Speaking in a 2020 interview with Vulture.com, Mike Shinoda would explain how the 17-second scream came to be:

"One of our most notorious moments is this big scream on the bridge of "Given Up". I think it's a 17- or 18-second-long scream. I had organized the song, and Chester hadn't gotten familiar with the structure of the song when he was singing it. I had written a lot, or most of, those lyrics, I think, and he had just learned them; he was reading them off of a piece of paper. We got to the bridge, and he knew that he was supposed to scream "Put me out of my misery," but he didn't know how many measures that part was.

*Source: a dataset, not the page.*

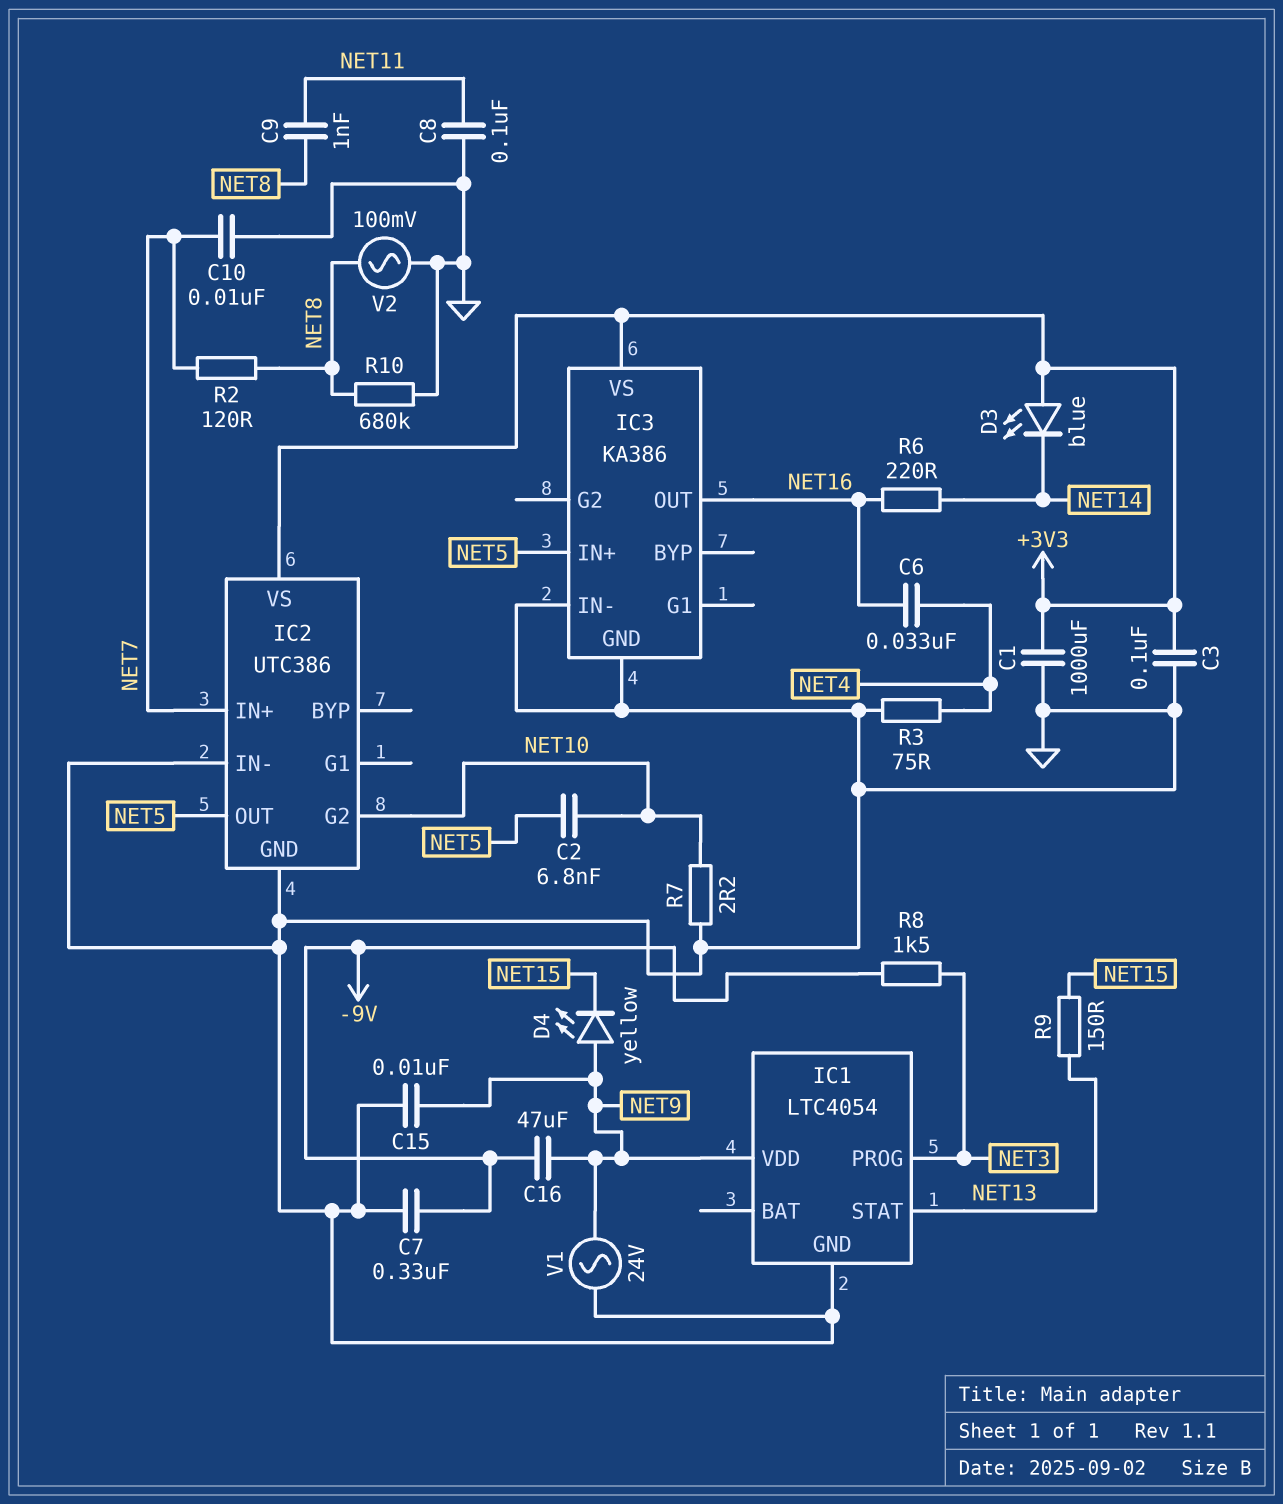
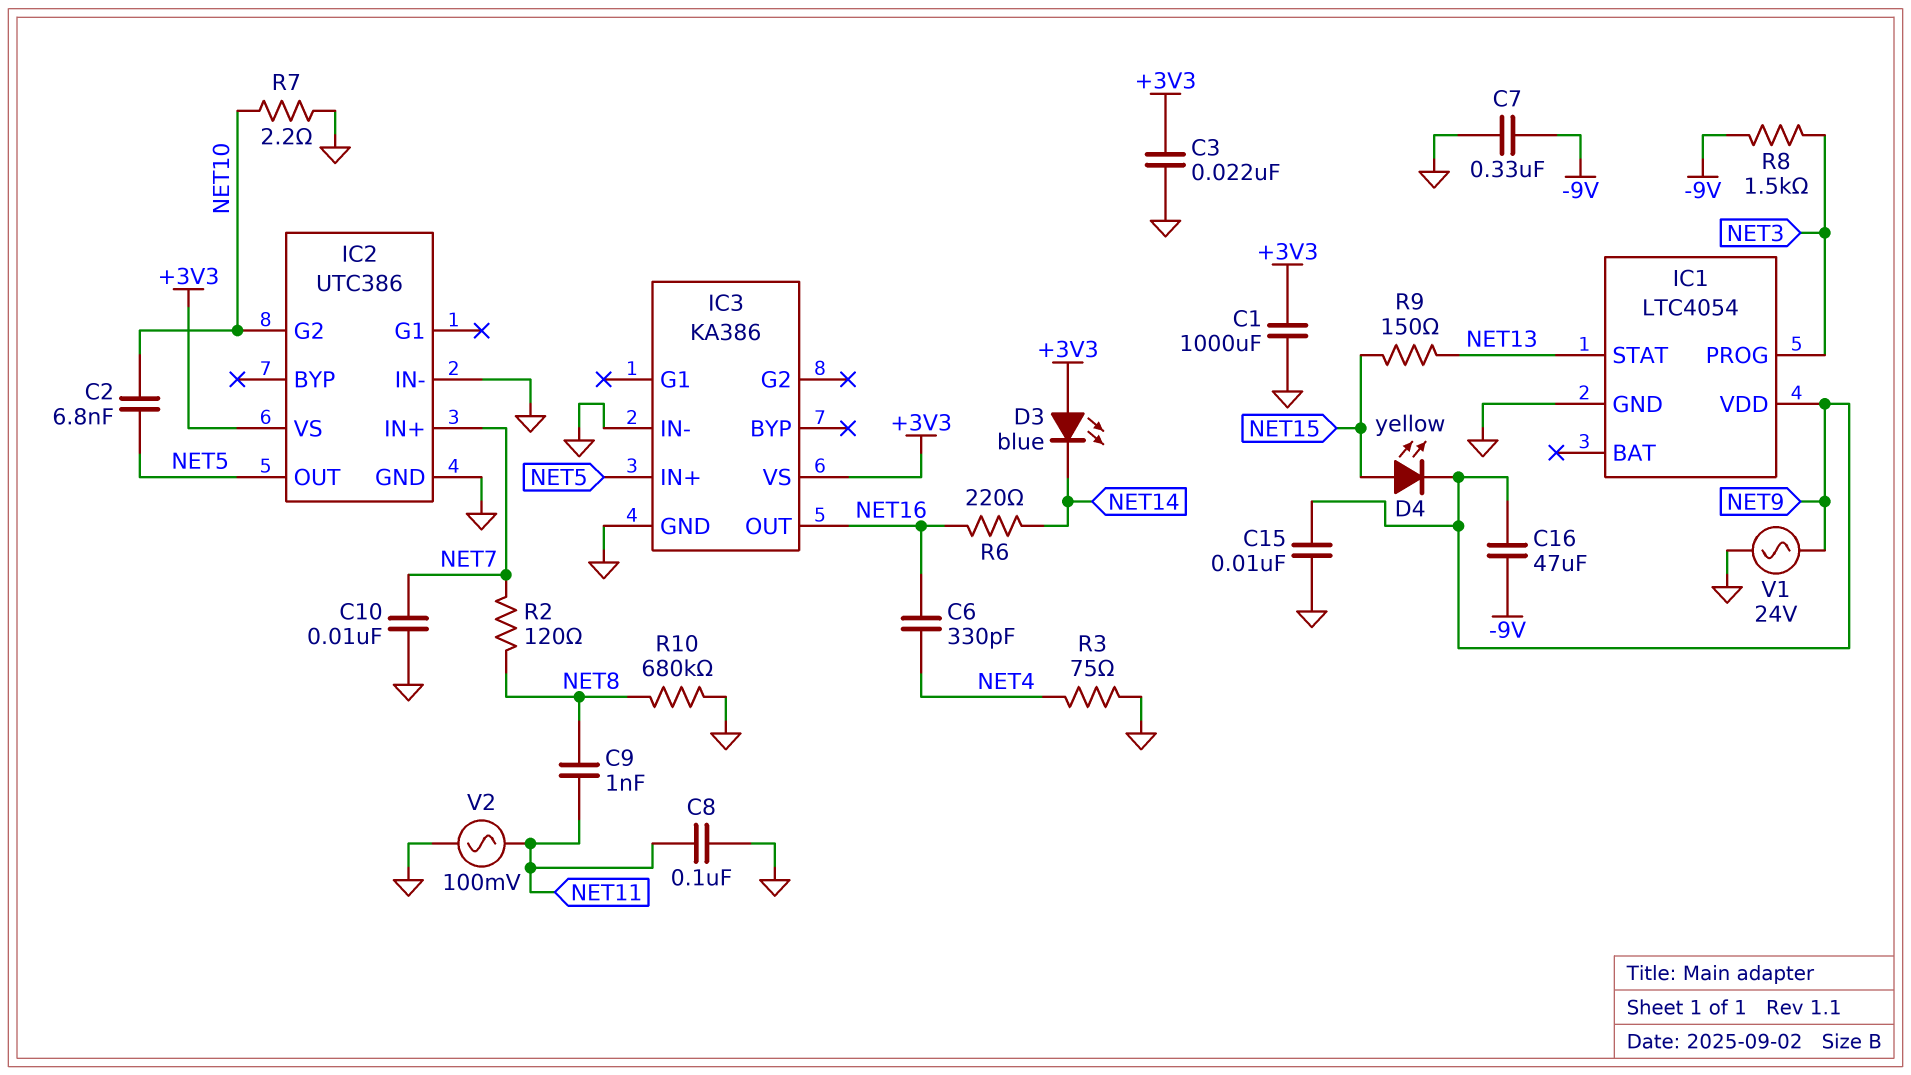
C3: 100nF (+3V3, GND) -> 22nF (+3V3, GND)
C6: 33nF (NET4, NET16) -> 330pF (NET4, NET16)
D4: LED yellow (A NET9, K NET15) -> LED yellow (A NET15, K NET9)
V2: AC 100mV (GND, NET8) -> AC 100mV (GND, NET11)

So he just held the note as long as he possibly could. He was having a really good day in the studio. He had a ton of control, and he got to that point and just let it go well into the next chorus. I don't remember exactly how far. And he's like, "I don't know how long just to scream that part." I'm like, "Dude, I'm not touching that vocal. That was amazing. I'm just going to rearrange the song around what you just did.""

It starts with a distinctive jingle sound during the verses and intro, generated by the jingling of guitarist Brad Delson's ring of keys and a steady clapping beat by Mike Shinoda. The song was made available as a single on March 3, 2008.

Single release
In June 2007, the official Billboard website gave information stating that "Given Up" and "Shadow of the Day" would be the next two singles from Minutes to Midnight, following "What I've Done." This proved incorrect after "Bleed It Out" was promoted to single status, and by that time was released as a promo single between "What I've Done" and "Bleed It Out" mainly due to heavy airplay on alternative rock stations at the time. On January 24, 2008, it was announced that "Given Up" would be the band's next single after "Shadow of the Day," released on October 16, 2007. The single was released as digital download on February 17, 2008, along with a cover art.

Music video
On his official blog, Chester Bennington stated both when the video was shot and that it features live performance from the band. Bennington told the crowd at the MEN Arena and the O2 Arena during shows on January 27 and 29 that the performance of "Given Up" was recorded for use in the video, although cameras were also visible during the performance of the song at the concert on January 28 at the O2 Arena. Linkin Park had officially finished filming the video on February 6, according to Billboard Magazine. The video premiered on the band's official website on March 3, 2008 at 4pm Pacific Standard Time (Midnight UTC). The video was uploaded to the band's YouTube channel on March 4, 2008. The video was directed by Mark Fiore, the band's videographer, with additional directing credits to the band.

The video consists of live clips from the shows (stated above) and has been edited together in a sharp, rugged manner which contains short cut scenes with many special effects, mainly altering the coloring. Transitions between cut scenes are in a style of worn analog tape distortion giving the video an even more rugged, tough appearance. Bennington performs his seventeen-second scream perched on the guard rail, inches from the audience. Throughout the video, several flash scenes appear such as a cowboy, hippopotamus, an MRI of a knee, and quotes from Magical Thinking: True Stories (the "Commercial Break" chapter), a book by Augusten Burroughs.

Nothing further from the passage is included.